Boom in book adaptation earnings

The value to the economy of film, television and theatre adaptations of books is soaring, according to a new report from the Publishers Association – thanks to our copyright laws.

Adaptations of literature are earning 44% more than those based on original screenplays in the UK, and 53% more worldwide; they provide the “high end” of TV productions and attract 58% more viewers than other productions; and they account for almost three times more theatre ticket sales.

The report, Publishing’s contribution to the wider creative industries, compiled by Frontier Economics, puts the UK publishing industry at the foundation of  the creative industries sector, which earns Britain £92bn a year. But behind the publication of the report is a warning to safeguard existing copyright rules.

“From the sprawling Harry Potter universe to the colourful stage adaptations of Roald Dahl’s timeless stories, British books are world-leading, and hold exceptional cultural relevance on a global scale” said the Publishers Association CEO Stephen Lottinga but added: “All of this success is only possible due to our gold-standard copyright system and at a time of great change we call upon the government to do everything it can to continue to support us.”
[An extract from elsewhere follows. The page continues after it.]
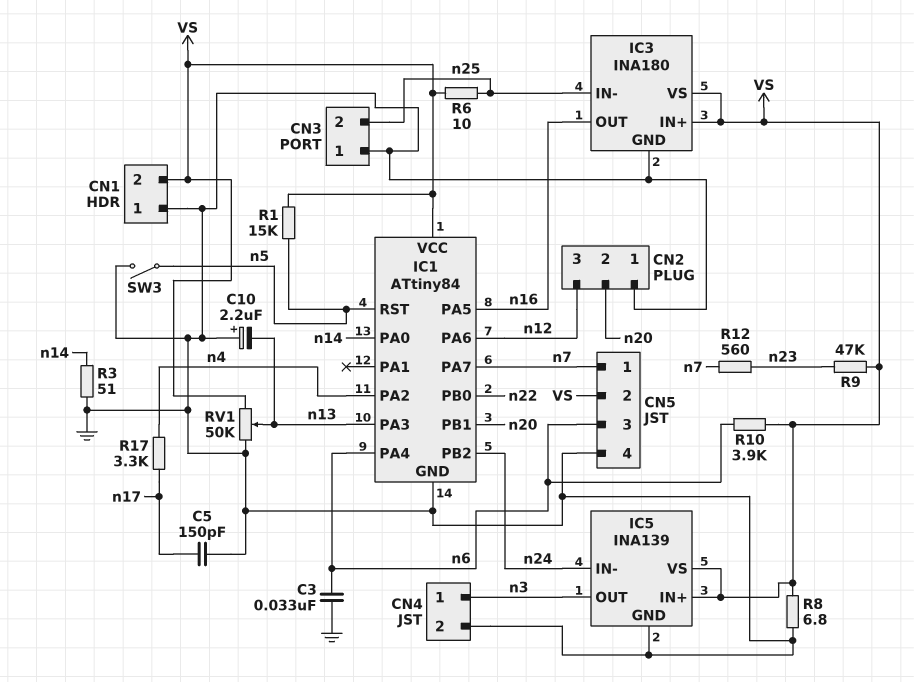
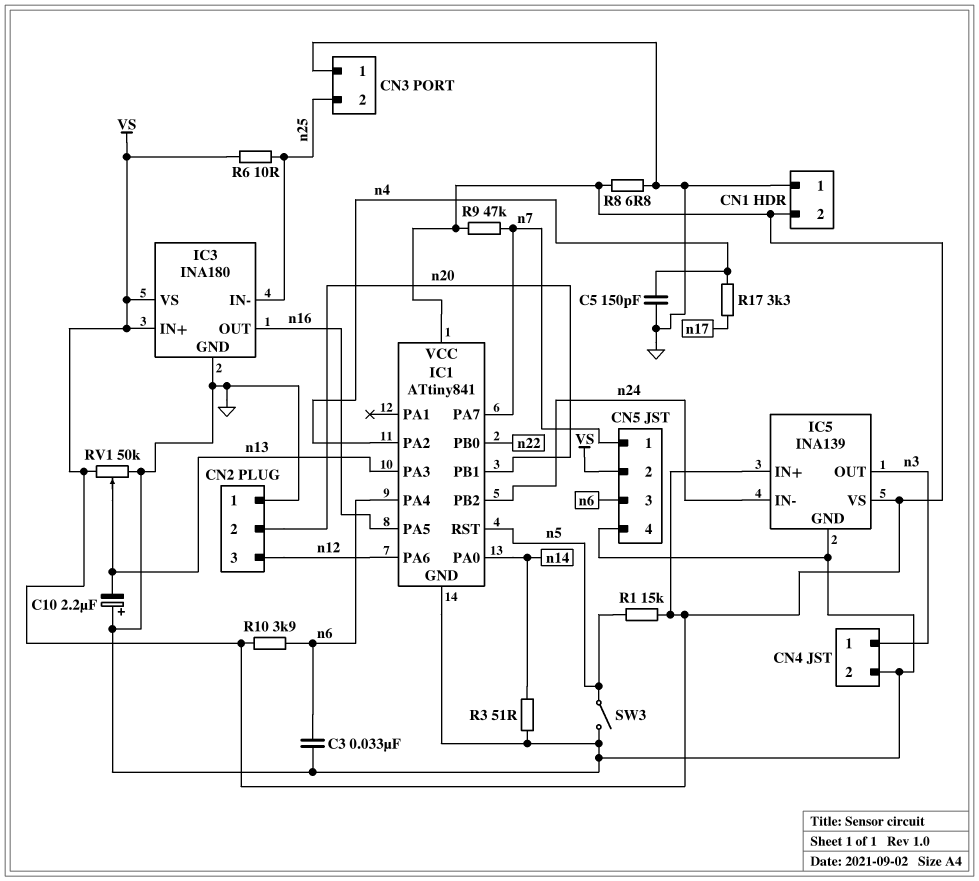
C5: 150pF (GND, n17) -> 150pF (GND, n4)
IC1: ATtiny84 -> ATtiny841
R9: 47k (VS, n23) -> 47k (VS, n7)
R12: 560 (n7, n23) -> none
Between 2007 and 2016 52% of the top UK produced films, such as My Cousin Rachel, based on Daphne du Maurier’s novel, were based on published material and grossed £1.5bn with 61% box office in the UK, £22.5bn and 65% globally.

On television, out of 35 “high end” series, such as John Le Carré’s The Night Manager (pictured, starring Tom Hiddleston and Jed Marshall), between January and September 2017, 40% were based on books.

In 2016 27 theatre productions adapted from books, like Michael Morpurgo's War Horse, generated £25.8m in revenue. They tend to run for longer and produce 2.8 times the revenue original shows do.